Conservation Reserve Program Acreage To Decline; Will Benefits Also Fall?

The 2008 Farm Act continues a trend started in 2002 to emphasize land conservation as well as land retirement by encouraging good practices on land in production. For 2008-12, the Congressional Budget Office projects funding for land retirement programs (the Conservation Reserve Program (CRP) and the Wetlands Reserve Program) to be $13 billion, about 50 percent of mandatory spending in USDA conservation programs. Most of the balance (45 percent) will support conservation on working agricultural land through programs like the Environmental Quality Incentives Program (EQIP) and the Conservation Stewardship Program (CSP). The funding allocations represent a significant change from the 1990s, when the CRP dominated U.S. conservation policy and land retirement accounted for more than 90 percent of conservation payments to farmers. In recent years, CRP funding has also shifted toward partial field practices (such as field-edge filter strips and grassed waterways) that mitigate the environmental effects of land in crop production.

Over the next several years, CRP acreage could shrink rapidly. The Farm Act lowers the CRP acreage cap to 32 million acres (effective October 1, 2009) from the current enrollment of 34.7 million acres. By the end of 2011, CRP contracts on 13.9 million acres are scheduled to expire, creating ample room for new signups under the lower acreage cap. How many acres are actually enrolled is likely to depend largely on commodity supplies and prices.

As the CRP shrinks, can environmental losses be minimized? To some extent, previous USDA actions will limit environmental losses over the next few years. In 2006, USDA offered to renew or extend contracts on 28 million CRP acres scheduled to expire before 2010, and 83 percent of such offers were accepted. Extensions varied from 2 to 5 years, with longer extensions offered on land producing larger environmental benefits. Re-enrollments of 10 to 15 years were offered for the land with the highest benefits.

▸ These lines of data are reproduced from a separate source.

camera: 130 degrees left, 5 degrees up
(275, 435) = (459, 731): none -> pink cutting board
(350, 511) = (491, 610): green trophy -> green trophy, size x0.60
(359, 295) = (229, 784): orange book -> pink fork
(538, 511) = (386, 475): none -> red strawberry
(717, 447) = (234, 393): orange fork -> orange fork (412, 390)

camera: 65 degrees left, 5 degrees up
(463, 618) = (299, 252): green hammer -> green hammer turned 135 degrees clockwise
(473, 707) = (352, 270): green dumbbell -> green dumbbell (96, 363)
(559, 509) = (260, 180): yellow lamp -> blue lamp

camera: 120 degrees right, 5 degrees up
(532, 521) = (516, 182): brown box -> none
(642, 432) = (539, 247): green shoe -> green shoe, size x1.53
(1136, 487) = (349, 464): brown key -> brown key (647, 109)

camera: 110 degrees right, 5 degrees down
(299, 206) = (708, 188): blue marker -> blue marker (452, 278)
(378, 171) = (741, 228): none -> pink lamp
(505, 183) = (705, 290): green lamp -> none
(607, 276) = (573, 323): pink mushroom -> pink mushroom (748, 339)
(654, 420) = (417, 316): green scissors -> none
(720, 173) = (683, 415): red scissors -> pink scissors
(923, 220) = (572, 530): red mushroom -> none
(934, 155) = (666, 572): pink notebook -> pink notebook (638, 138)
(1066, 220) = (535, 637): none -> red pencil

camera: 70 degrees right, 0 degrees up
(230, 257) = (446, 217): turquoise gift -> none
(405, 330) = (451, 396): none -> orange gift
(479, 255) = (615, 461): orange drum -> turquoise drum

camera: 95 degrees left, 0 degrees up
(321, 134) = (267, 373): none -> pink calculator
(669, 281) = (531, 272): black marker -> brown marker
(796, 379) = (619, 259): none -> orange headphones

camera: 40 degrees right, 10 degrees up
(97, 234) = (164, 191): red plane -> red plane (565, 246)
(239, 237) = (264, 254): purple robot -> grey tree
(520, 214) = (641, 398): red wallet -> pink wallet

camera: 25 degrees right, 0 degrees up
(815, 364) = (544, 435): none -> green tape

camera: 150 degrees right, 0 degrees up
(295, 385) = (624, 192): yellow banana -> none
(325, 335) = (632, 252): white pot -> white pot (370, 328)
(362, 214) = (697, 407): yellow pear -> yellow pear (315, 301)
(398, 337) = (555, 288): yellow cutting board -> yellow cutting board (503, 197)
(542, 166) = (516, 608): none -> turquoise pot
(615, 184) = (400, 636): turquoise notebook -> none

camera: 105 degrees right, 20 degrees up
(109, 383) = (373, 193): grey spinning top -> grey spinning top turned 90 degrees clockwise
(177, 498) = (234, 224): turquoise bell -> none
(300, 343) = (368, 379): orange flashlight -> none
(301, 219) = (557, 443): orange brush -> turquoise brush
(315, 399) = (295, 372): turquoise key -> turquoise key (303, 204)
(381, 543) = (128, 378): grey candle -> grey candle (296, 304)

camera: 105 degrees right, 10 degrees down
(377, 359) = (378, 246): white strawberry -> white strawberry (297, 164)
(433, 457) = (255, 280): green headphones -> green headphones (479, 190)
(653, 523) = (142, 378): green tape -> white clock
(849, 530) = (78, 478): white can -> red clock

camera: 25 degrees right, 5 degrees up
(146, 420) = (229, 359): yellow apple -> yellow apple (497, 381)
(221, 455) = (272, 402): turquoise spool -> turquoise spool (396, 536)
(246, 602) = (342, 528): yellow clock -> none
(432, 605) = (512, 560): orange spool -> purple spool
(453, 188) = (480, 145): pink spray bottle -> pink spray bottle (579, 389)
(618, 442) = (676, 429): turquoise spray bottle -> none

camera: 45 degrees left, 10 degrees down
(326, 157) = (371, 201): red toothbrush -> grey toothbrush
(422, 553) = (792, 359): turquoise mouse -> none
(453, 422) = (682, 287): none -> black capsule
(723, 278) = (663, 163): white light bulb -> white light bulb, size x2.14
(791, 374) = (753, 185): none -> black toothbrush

Because contract expiration will make room for new enrollments, the small, but growing segment of CRP known as continuous signup can continue to expand, even as the overall size of the program shrinks. Currently at about 4 million acres, CRP continuous signup can focus effort on environmentally sensitive areas and fund high-priority practices, including wetland restoration, that encompass small acreage but can produce relatively large environmental gains. Focusing on sensitive areas and high-priority practices could offset some of the environmental effects of fewer CRP acres. For example, filter strips that encompass only 1-3 percent of a drainage can remove as much as 50-90 percent of the nitrogen and phosphorous from runoff water. On the other hand, many environmental benefits, such as nesting habitat, are highly correlated with total acreage, and are not as easily replaced as CRP acreage declines.